Race Car Driver Taylor Nesbitt Talks About Life on the Track as a Female Race Car Driver
Race car driving has always stereotypically been a male-dominated sport, but men are not the only ones who enjoy the thrill of racing and the smell of burnt rubber on a track. For twenty-four year-old female race car driver and Asheville, N.C. native Taylor Nesbitt, racing is a lifestyle. Nesbitt grew up in a “racing family,” as she describes it. “My dad got into it, and he fell in love with the sport,” she says.
Growing up she spent many of her days at the race track with her dad. Nesbitt soon found herself falling in love with the sport and wanting to pursue it as a career. She began racing Limited Late Models at just thirteen years old. “I love the adrenaline and the successes,” she says. “Having the opportunity to chase a dream that many do not get to do is a blessing.”
Being a female in the racing industry, Nesbitt has experienced discouragement from the outside world, but she doesn’t allow the negative comments to stop her from doing what she loves. There are many qualified women behind the wheels of race cars in numbers never seen before, and the racing industry has become much more respectful of women drivers. “In the racing world, it does not matter whether you are a male or a female,” she says. “When you have a helmet on, you are a racer.”
During her racing career, she has enjoyed several victories. In 2017, she became the first female to win the Greenville Pickens Speedway Limited Late Model Championship in Greenville, South Carolina. She remembers the day leading up to the championship as being “the perfect racing day” where almost nothing went wrong.
“You never get that. Often, you’ll have a car that’s not handling quite the way you want or something is not going your way,” Nesbitt says. “But that day, the car was perfect all day, and we had a good weekend. It was an exciting race that I look back on as being my favorite race.”
Nesbitt also won a race at Anderson Motor Speedway in Anderson, South Carolina during the first weekend of August 2021. She was the first female race car driver to win an event with the Southeast Super Truck Series Limited Late Model Division at this race. “We run all the races the Southeast Super Truck Series has scheduled, and we fill in races at local tracks. We do 12-15 races a year,” Nesbitt says.
While she loves racing, it does not come without certain challenges. The sport of racing is unlike other sports, such as hockey or football, where players can practice whenever they want to. In racing, it requires a significant amount of funding just to get behind the wheel and practice. The racing industry is more of a business than it is a sport, Nesbitt explains.

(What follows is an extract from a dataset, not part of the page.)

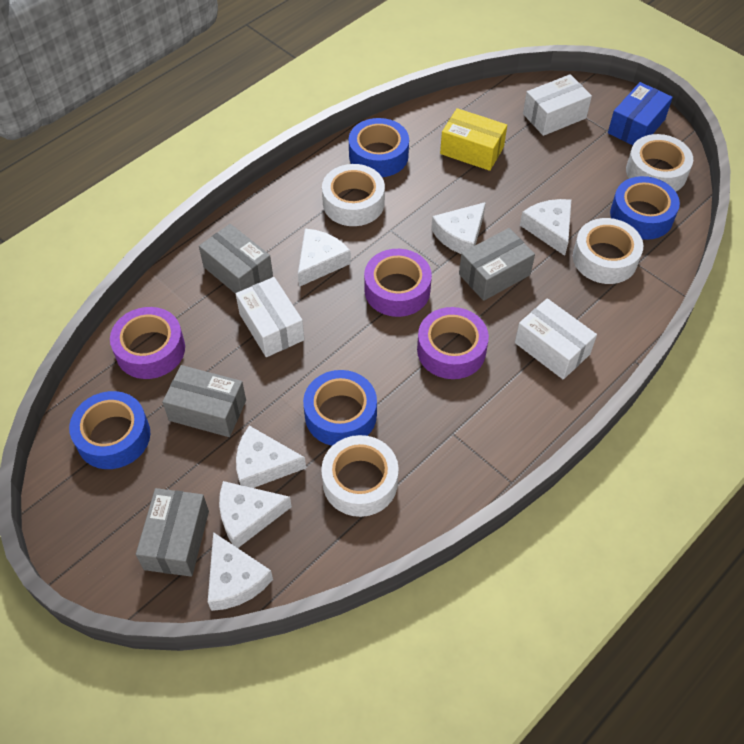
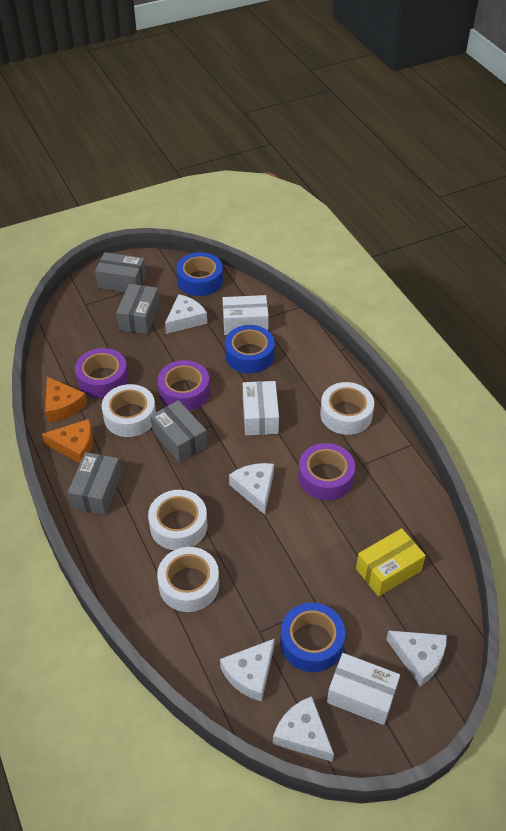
blue box: 1 -> 0
blue tape: 4 -> 3
orange cheese: 0 -> 2
white cheese: 6 -> 5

“Racing is very expensive, and there are a lot of partnerships where companies will put their logos on cars or sponsor a team to get to a track,” she says. “It’s an advertising partnership. Anything helps in racing because it is expensive.” While she would love to race NASCAR, Nesbitt’s ultimate dream is to make it as far as she can. “If I just continue racing like I am, I’ll be happy with it,” she says. “I just want to keep doing it, regardless of whatever it looks like.”
When she is not racing, Nesbitt supports her husband Chase Campbell at his races. Campbell races all-terrain (ATV) vehicles on the weekends. She also works a full time job as a financial planning associate and is a proud mom of her two-year-old daughter, Brylin. When she was pregnant with her daughter, Nesbitt took a year and a half off from racing. She says it was a challenge getting back into the racing seat afterward. “I feel like your whole body and mind is not the same after you are pregnant,” she describes.
She is now fully back in the swing of things in her racing career, and her daughter Brylin gets to tag along with her and Campbell to races on the weekends. “Having my daughter around is a whole new experience,” she says. “Just seeing her enjoying it is so much fun.” Maybe one day, Brylin will develop the same passion for racing as her mom, but even if she doesn’t, Nesbitt will support her in whatever it is she wants to do. She believes everyone should chase their dreams, no matter what anyone else says. For Nesbitt, living out her dream is worth any of the struggles that might come along with it.
“Definitely live for the good times in racing because they all outweigh any bad times,” she says.